Der Bericht über die CIA-Folter kann nur der Anfang einer Veränderung sein. Was er beschreibt, ist nicht das einzige, was seit dem 11. September in den USA schief läuft.

Die Fakten sind einfach, aber schwer zu ertragen: Alles an Schmerz für Körper und Geist, alles an Erniedrigung und Erpressung, zu dem Menschen fähig sind – für den Umgang mit Terrorverdächtigen schien es der CIA nach den Anschlägen vom 11. September 2001 geeignet und gerechtfertigt, weil es um die Sicherheit der Nation ging. Der Senatsbericht über die Haftbedingungen und Verhörmethoden – genauer: über die systematische Folter des US-Geheimdienstes – ist ein Dokument der Schande. Sie sind keines Staates würdig, erst recht aber nicht einer Demokratie.

Man weiß nicht, was schockierender ist: die perverse Brutalität, die darin dokumentiert ist, die Lügen gegenüber Politik und Öffentlichkeit, mit der sich die Verantwortlichen der demokratischen Kontrolle entziehen wollten, oder der zynische Trotz, mit dem jetzt – immer noch! – behauptet wird, das alles habe doch etwas gebracht. Der frühere Vizepräsident Dick Cheney etwa hält die Praktiken, die schon vor dem Bericht als “erweiterte Verhörmethoden” bekannt geworden waren, weiterhin für richtig. Das CIA-Programm sei politisch autorisiert und juristisch geprüft gewesen. “Wenn ich es wieder tun müsste, ich würde es tun.” Er ist nicht der einzige, der die damaligen Methoden verteidigt.

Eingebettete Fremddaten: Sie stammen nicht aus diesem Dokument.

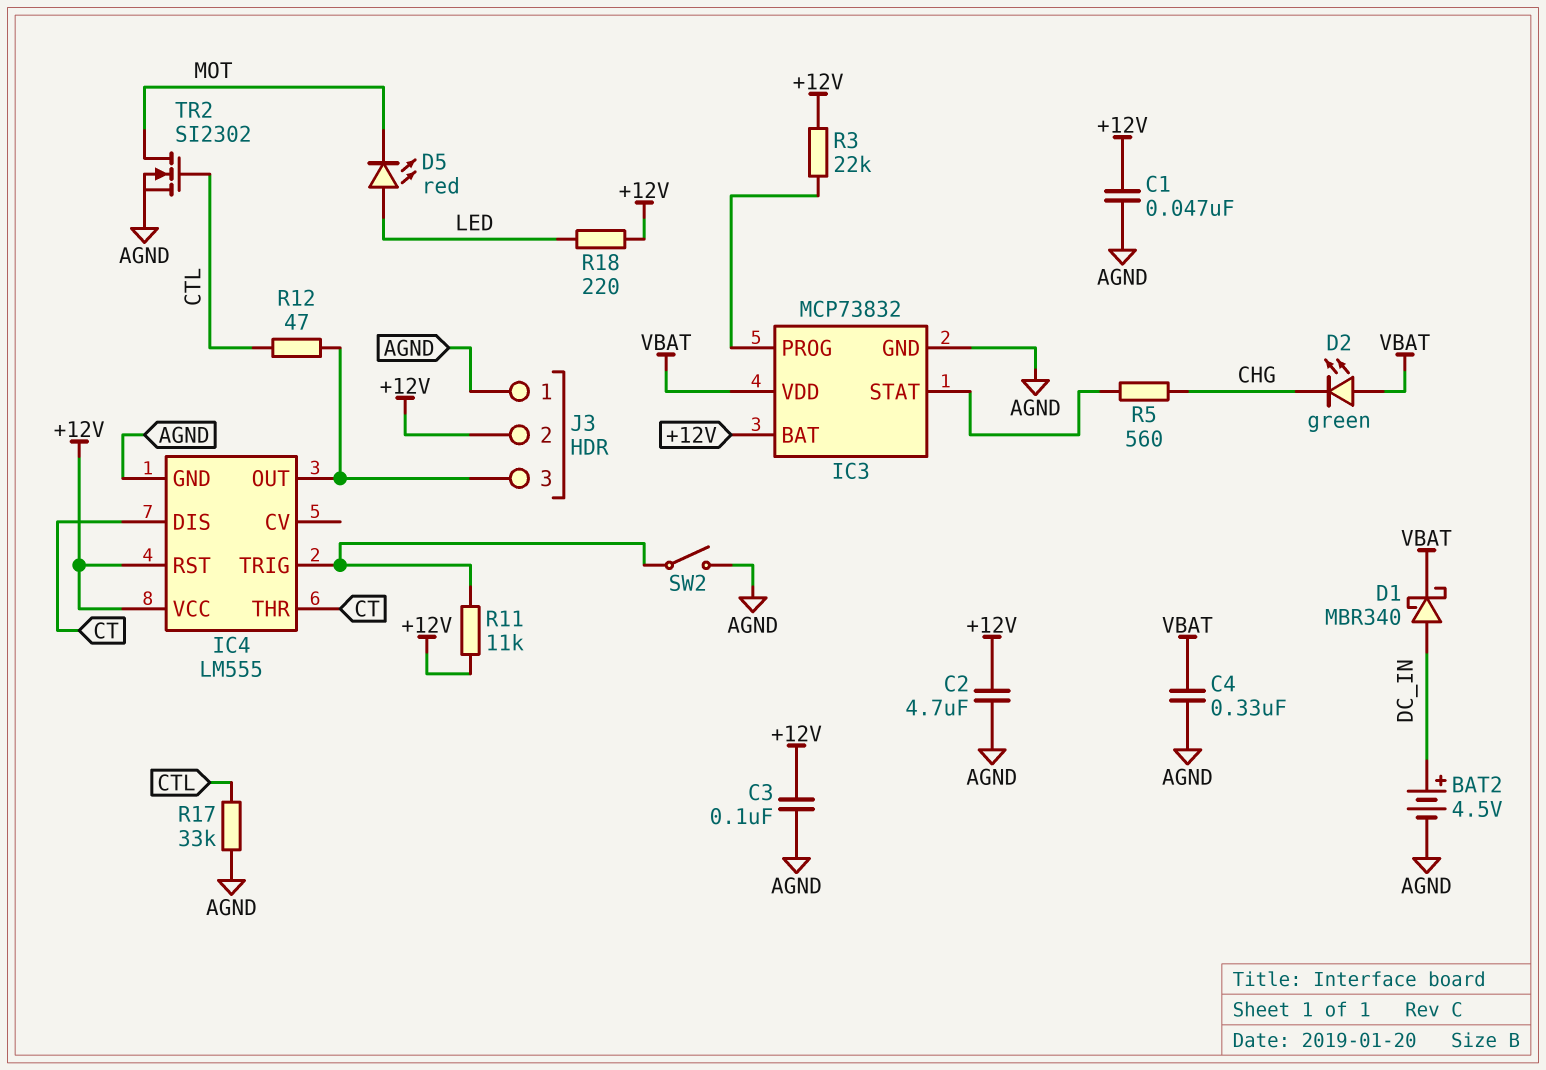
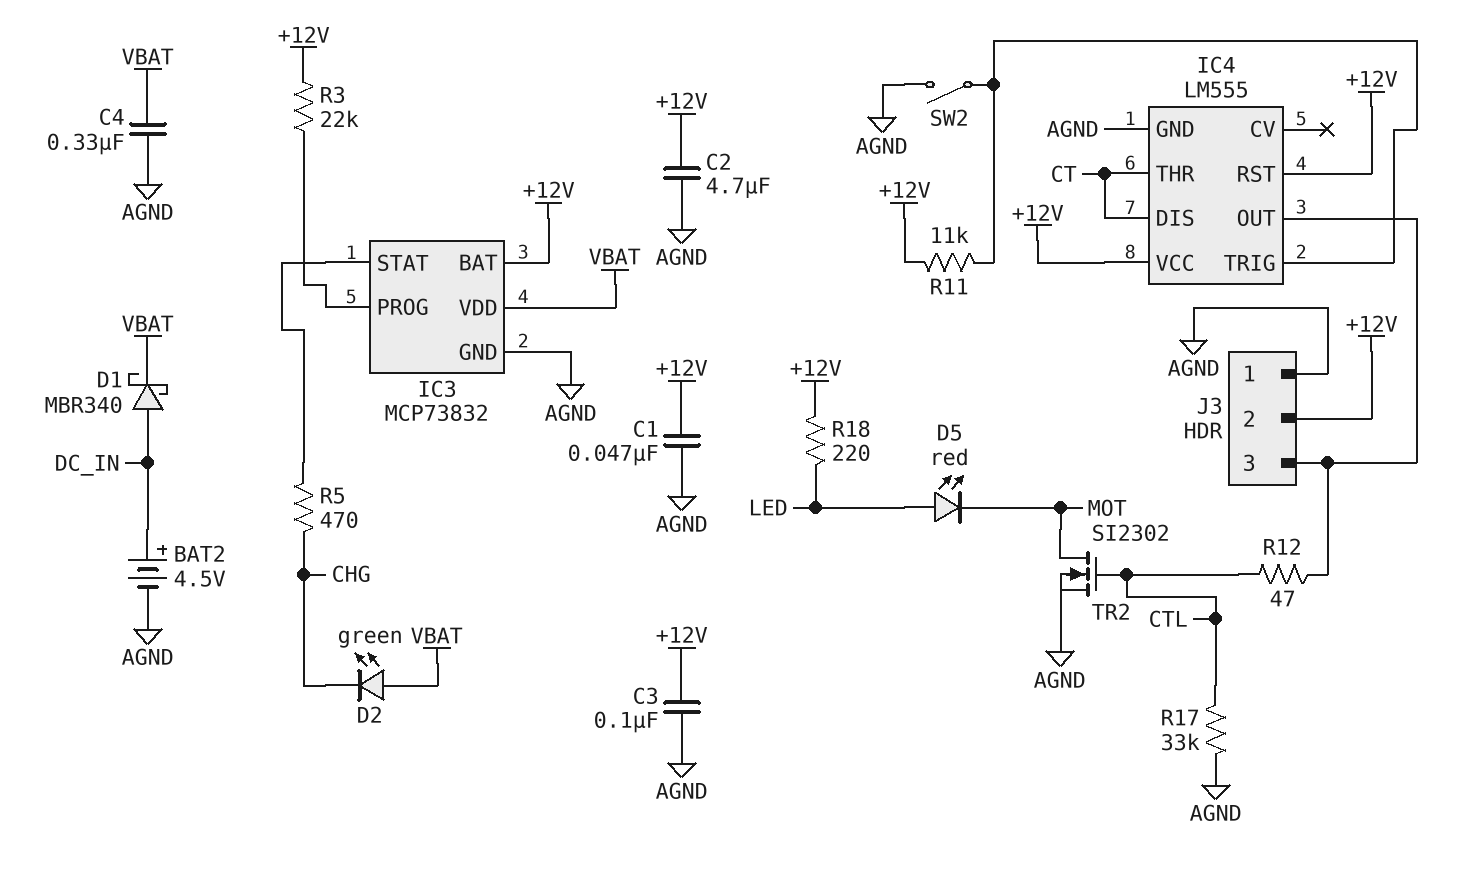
R5: 560 (CHG, IC3/STAT) -> 470 (CHG, IC3/STAT)

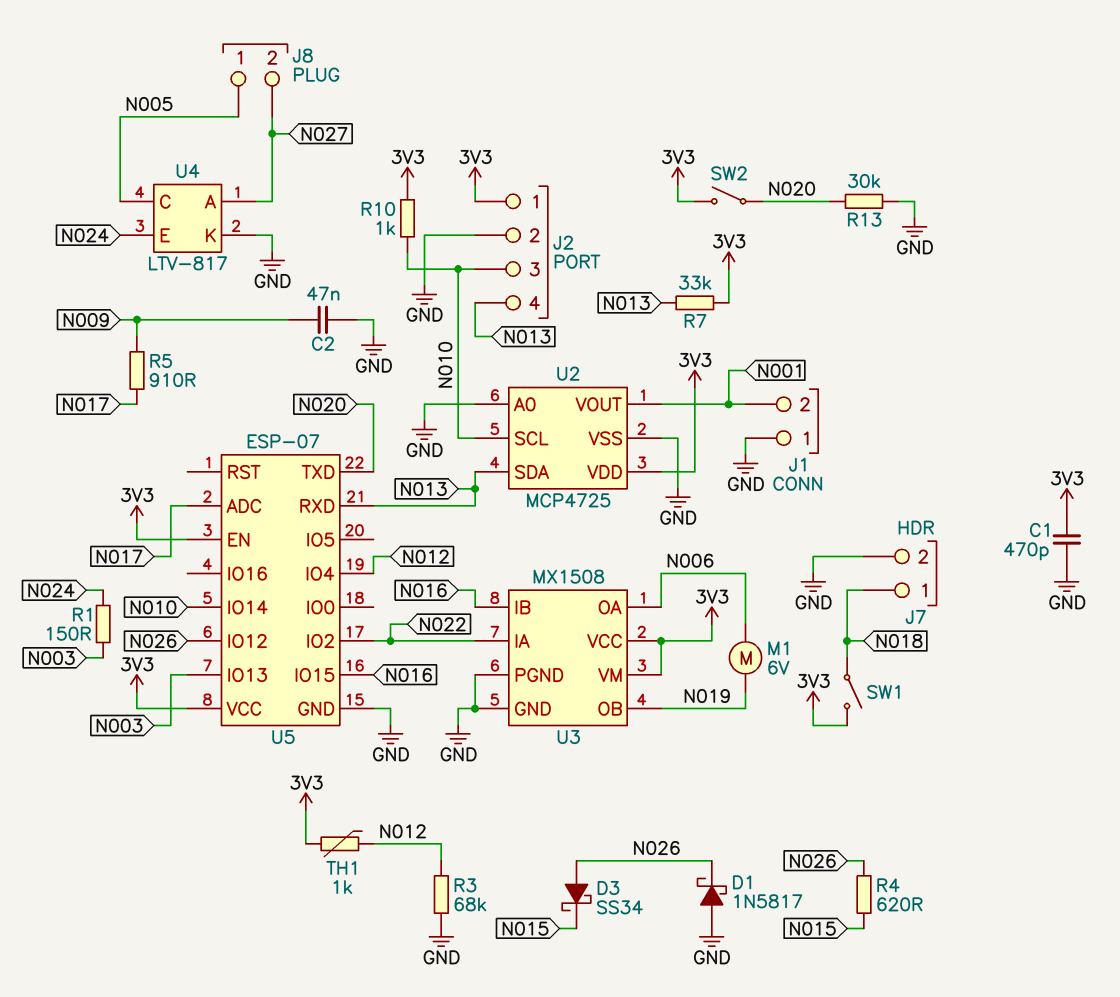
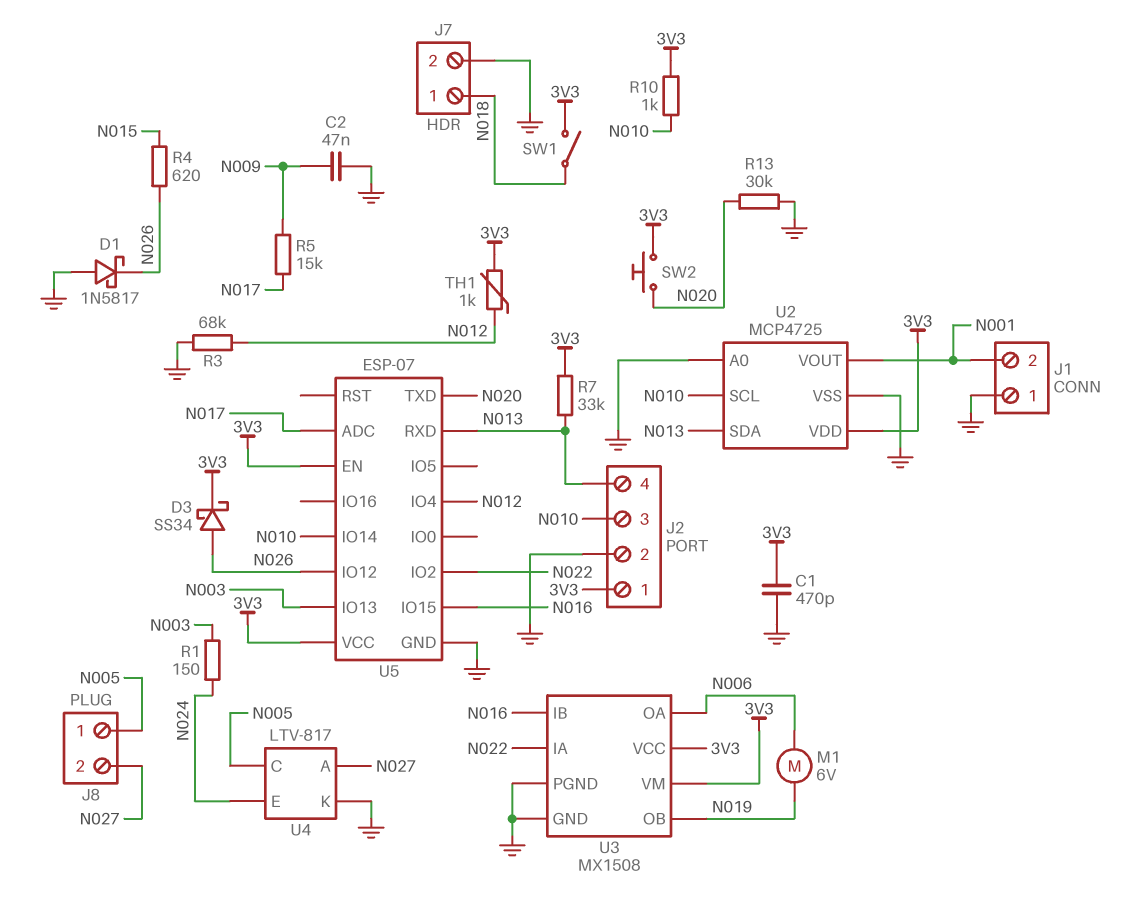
D3: schottky SS34 (A N026, K N015) -> schottky SS34 (A N026, K 3V3)
R5: 910 (N009, N017) -> 15k (N009, N017)
SW2: switch (3V3, N020) -> button (3V3, N020)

Und das, obwohl der Bericht eindeutig ist, was die Erfolge angeht: Es hat nicht funktioniert, viele der vermeintlichen Erkenntnisse aus den Verhören waren nicht verwertbar oder sogar derart irreführend oder falsch, dass sie die Sicherheit des Landes eher gefährdet haben dürften, als sie zu verbessern. Abgesehen davon: Allein der Gedanke, Folter könne gerechtfertigt sein, um Leben zu retten, ist ekelhaft.

Nur ein Teil der Vergangenheit?

Es ist ein dunkles Kapitel der amerikanischen Geschichte, das auch die aktuelle Regierung gern schnell wieder schließen würde. Der Bericht, von dem nur eine heftig geschwärzte Zusammenfassung veröffentlicht ist, “kann uns helfen, all diese Techniken zurückzulassen, wo sie hingehören: in der Vergangenheit”, sagte Präsident Barack Obama. Für ihn ist das Haft- und Verhörprogramm der CIA “ein Teil der Reaktion unserer Nation auf 9/11”, den er formell direkt zu Beginn seiner Amtszeit beendet habe. Doch so einfach kann es nicht sein, so einfach wird es nicht sein.

Der Bericht ist das Eingeständnis, dass den USA ihre eigenen Ideale von Freiheit und Recht nicht mehr viel wert waren. Er ist Wasser auf die Mühlen all jener, die schon lange mit Abscheu auf Amerika blicken, er gibt ihnen sogar das Recht dazu: Was hier im Namen der nationalen Sicherheit Menschen angetan wurde, ist durch nichts zu entschuldigen.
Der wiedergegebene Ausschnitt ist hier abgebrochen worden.